Para la Argentina que viene, será fundamental que todo el arco político sea capaz de decodificar el mensaje ciudadano con generosas dosis de humildad, de responsabilidad y de autocrítica. Pero también será fundamental que la sociedad sea consecuente con su propia elección. El país está sumergido en la profundidad de una crisis que registra pocos precedentes. Casi la mitad de la población está hundida en la pobreza y la otra mitad en la desesperanza. Construir un horizonte distinto es un desafío del que debemos hacernos cargo.
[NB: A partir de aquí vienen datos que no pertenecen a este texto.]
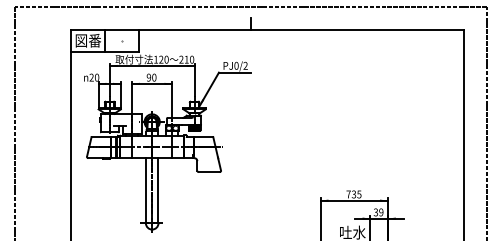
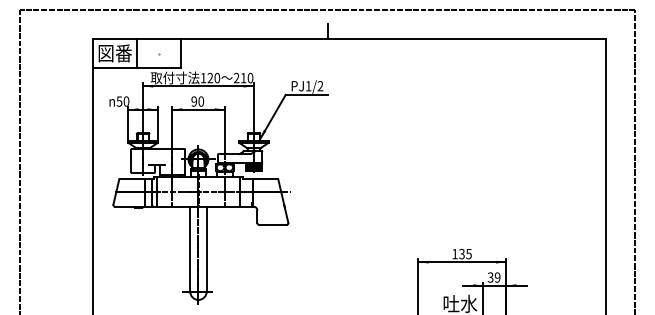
text: (236, 66) -> (308, 86), PJ0/2 -> PJ1/2
text: (91, 77) -> (119, 101), 20 -> 50
text: (348, 194) -> (454, 254), 735 -> 135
Desde ya que no todas las responsabilidades son iguales. Muchos, además, tienen razones fundadas para el escepticismo y el hartazgo. No hay sociedades, sin embargo, a las que las haya salvado un Mesías. Se necesitan liderazgos, por supuesto, pero también el esfuerzo, el compromiso y la ética de una ciudadanía dispuesta a construir un futuro para sí y para sus hijos. Ayer trazamos un rumbo. ¿Seremos capaces de seguirlo?